Um sistema desenvolvido pelo TSE (Tribunal Superior Eleitoral) que reforça ainda mais o sigilo do voto digitado na urna eletrônica já está disponível na Corte Eleitoral para análise dos partidos políticos, MP (Ministério Público) e OAB (Ordem dos Advogados do Brasil). O sistema dispõe de operações computacionais sofisticadas e impede a reconstrução da sequência dos votos a partir da dedução das informações.
A necessidade de fortalecer a aleatoriedade da sequência dos votos foi detectada durante a 2ª edição dos Testes Públicos de Segurança no Sistema Eletrônico de Votação, realizados pelo TSE, em março deste ano.
Objetivo
O objetivo dos testes é justamente implantar melhorias para aumentar cada vez mais a segurança do sistema eletrônico de votação, a partir das sugestões apresentadas pelos investigadores.
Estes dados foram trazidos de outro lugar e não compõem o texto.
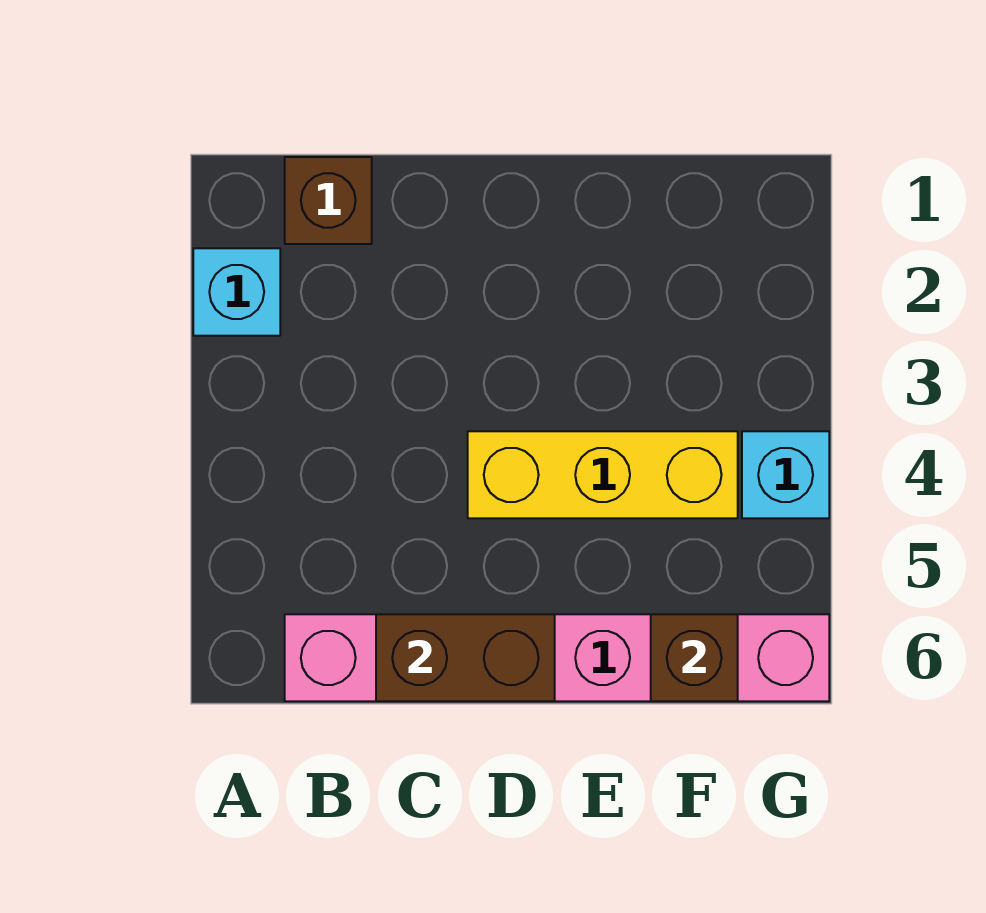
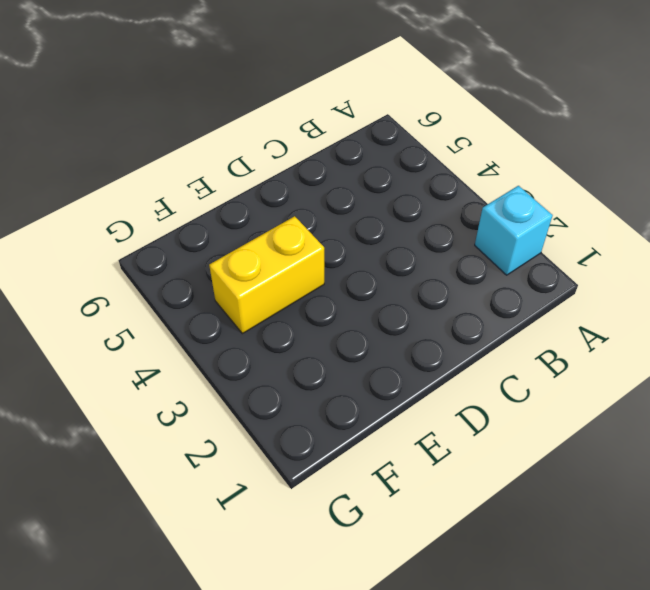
yellow brick E4:F4 level 1 -> yellow brick D4:F4 level 1
none -> brown brick B1 level 1
none -> pink brick B6:G6 level 1

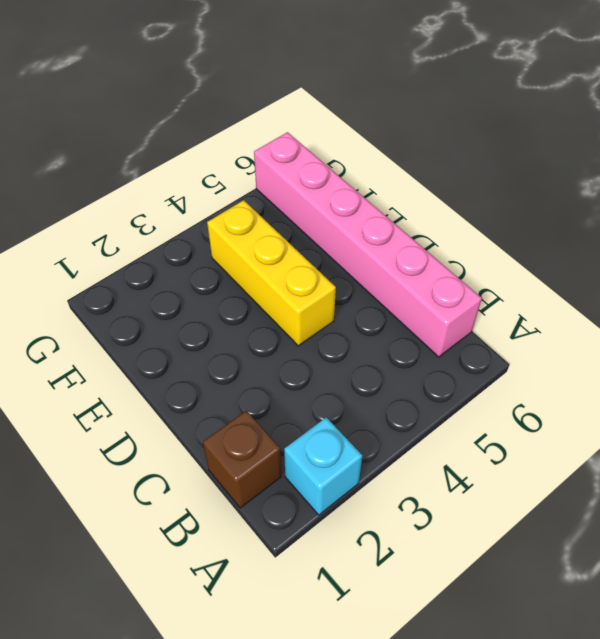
none -> cyan brick G4 level 1
none -> brown brick C6:D6 level 2

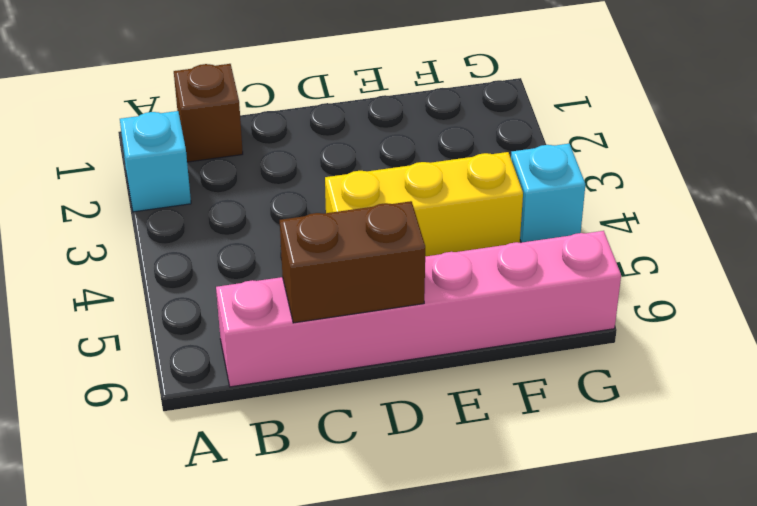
none -> brown brick F6 level 2

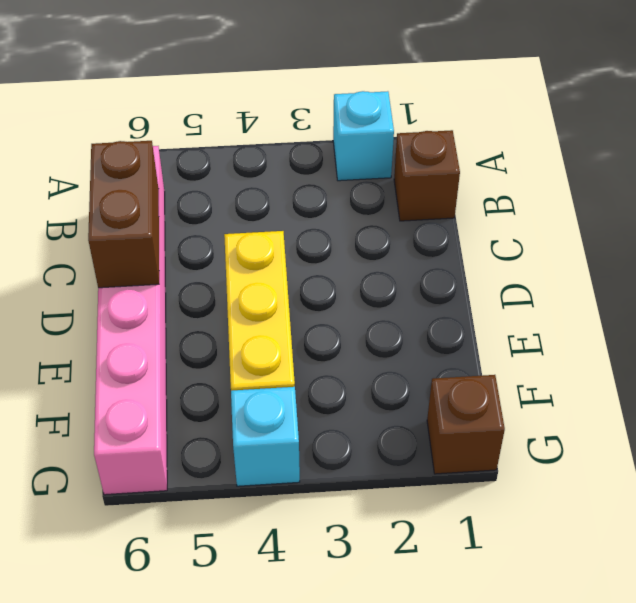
brown brick G1 level 1 -> brown brick F6 level 2

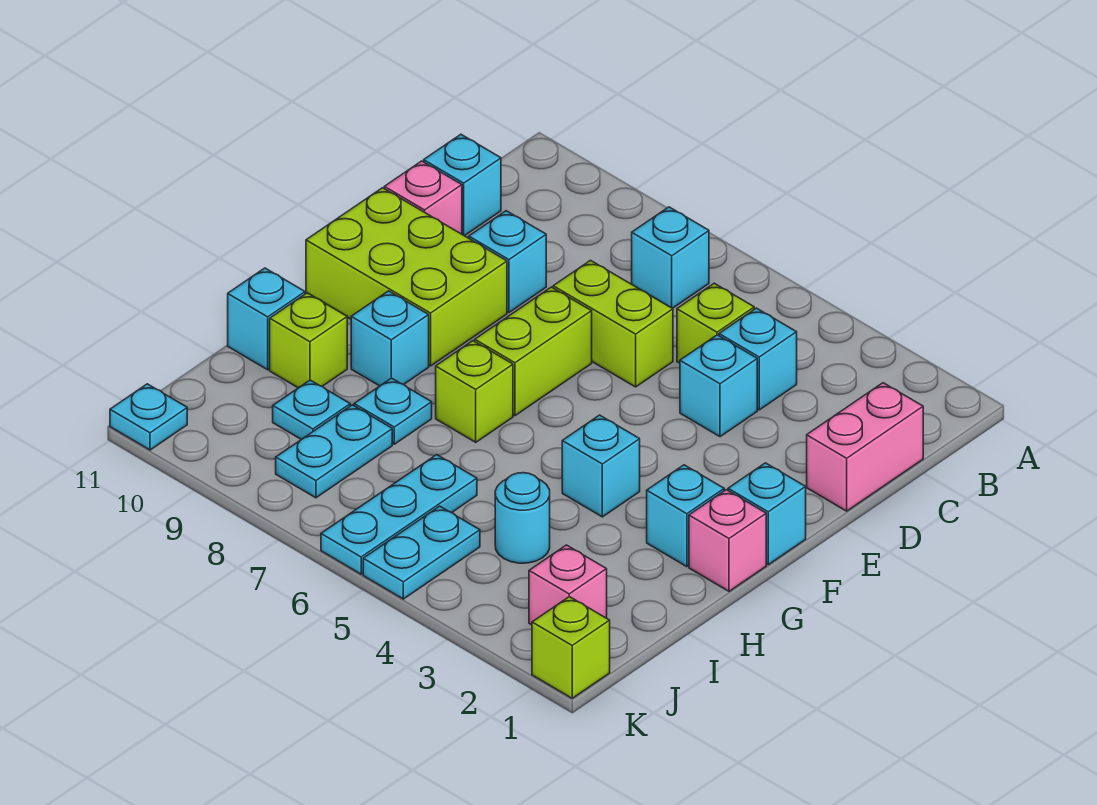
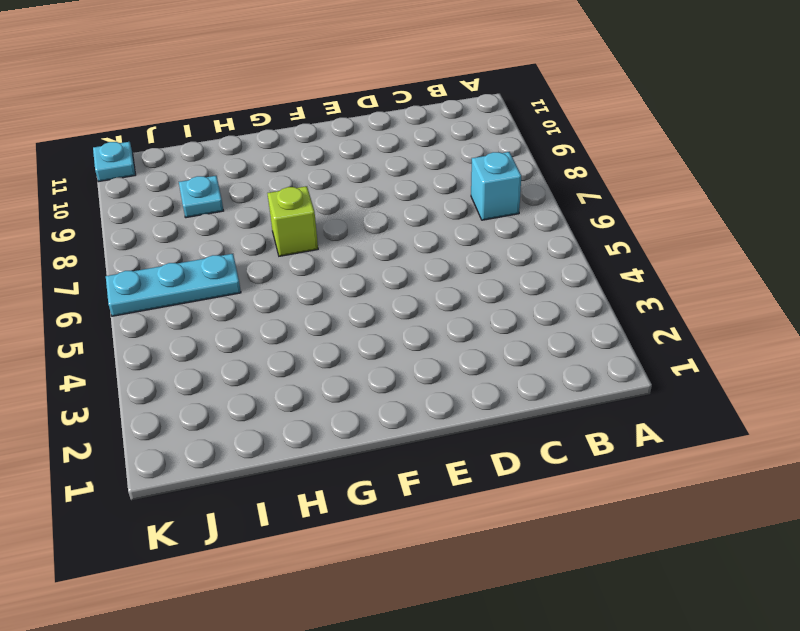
none -> pink brick C1:D1 level 1
none -> cyan brick C4 level 1
none -> lime brick C5 level 1

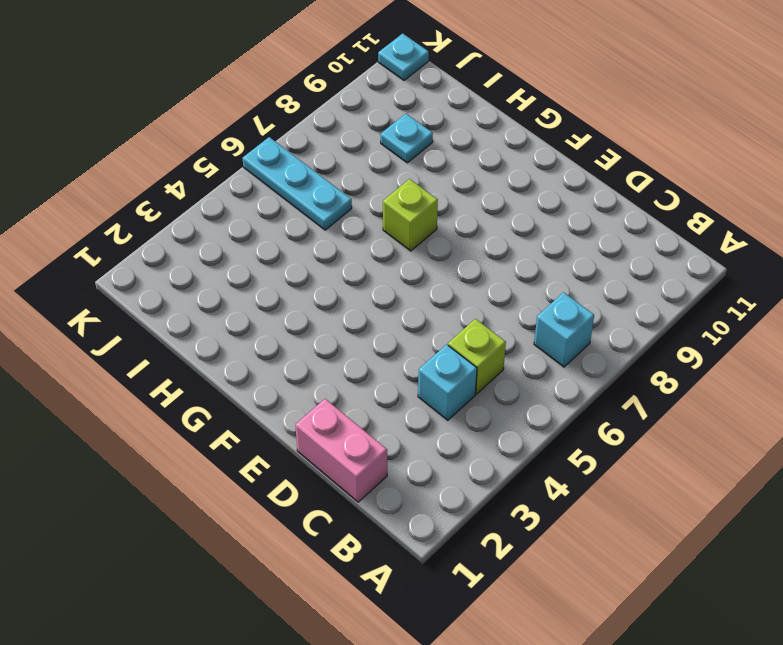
none -> cyan brick C11 level 1
none -> cyan brick D4 level 1
none -> lime brick D6:D7 level 1

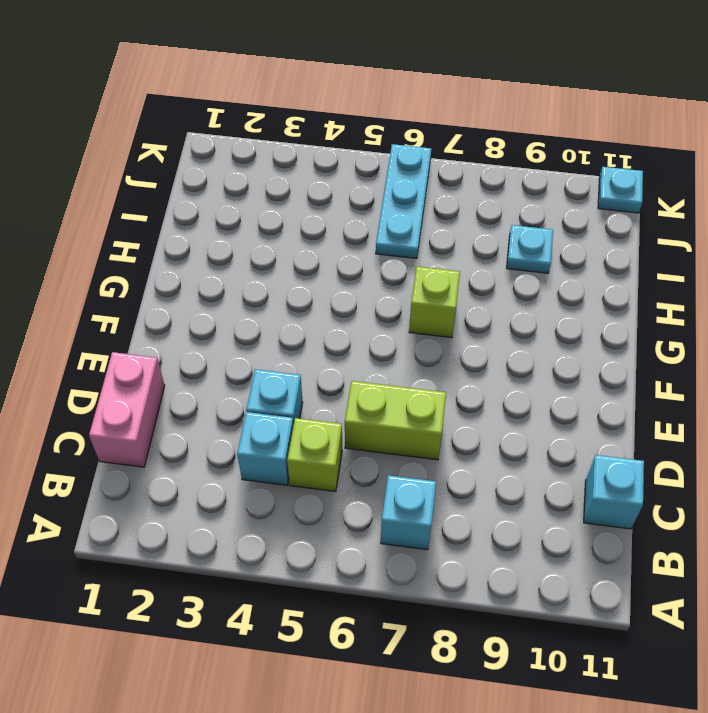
none -> cyan brick D9 level 1
none -> pink brick D11 level 1
none -> lime brick E7:F7 level 1

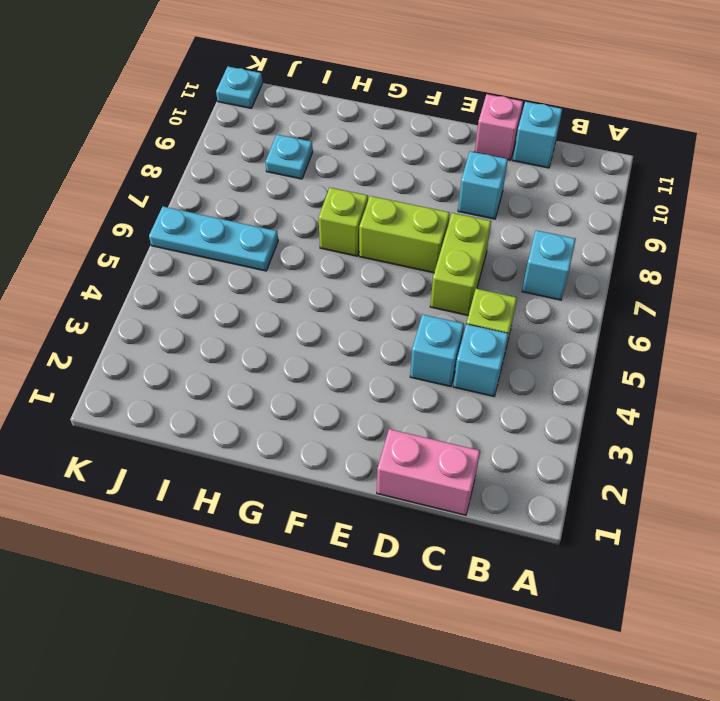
none -> lime brick E9:F11 level 1
none -> cyan brick F1 level 1
none -> pink brick G1 level 1

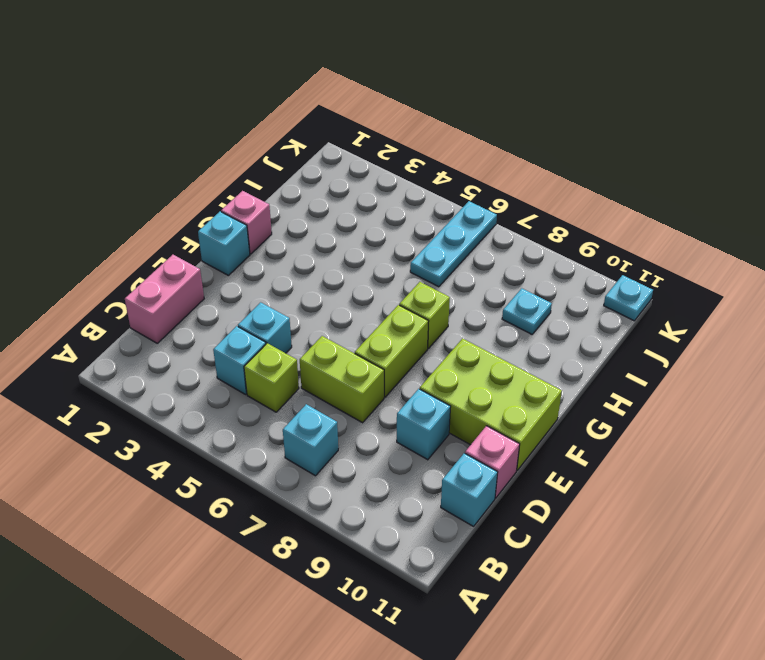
none -> cyan brick G2 level 1
none -> cyan brick G4 level 1
none -> cyan brick G9 level 1

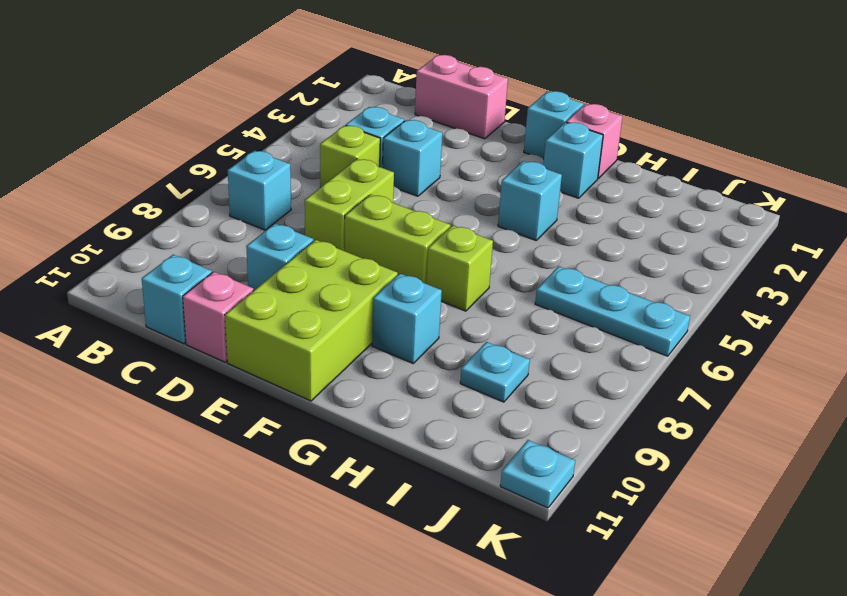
none -> cyan plate H8 level 1
none -> lime brick H10 level 1
none -> cyan brick H11 level 1

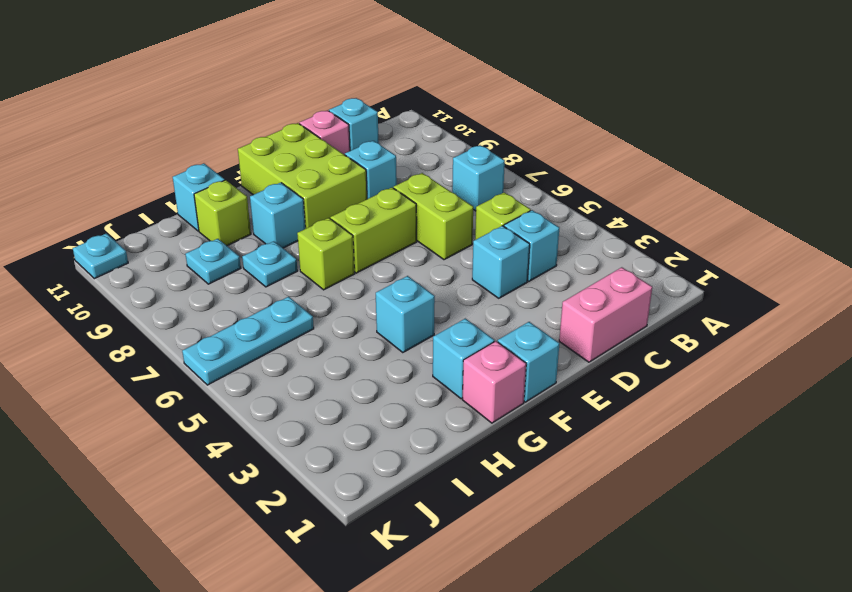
none -> cyan round brick I4 level 1
none -> cyan plate I8:J8 level 1
none -> pink brick J2 level 1

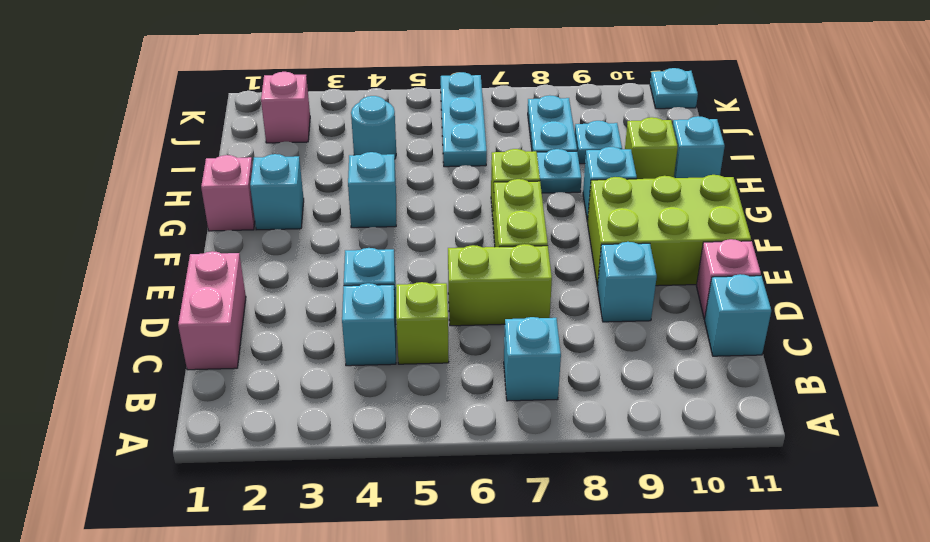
none -> cyan brick F1 level 1
none -> cyan plate J5:K5 level 1
none -> lime brick K1 level 1

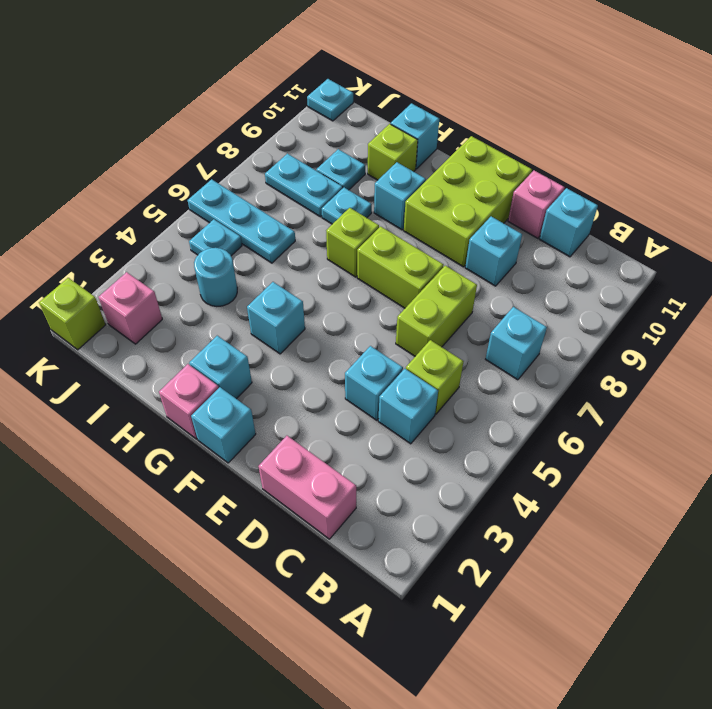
cyan plate J5 level 1 -> cyan plate J5:K5 level 1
O 1º teste de segurança no sistema ocorreu em novembro de 2009. “O teste de segurança tem exatamente esse objetivo: identificar potenciais fragilidades em alguns pontos do sistema [eletrônico de voto], principalmente no que concerne à segurança”, explica o secretário de Tecnologia da Informação do TSE, Giuseppe Janino.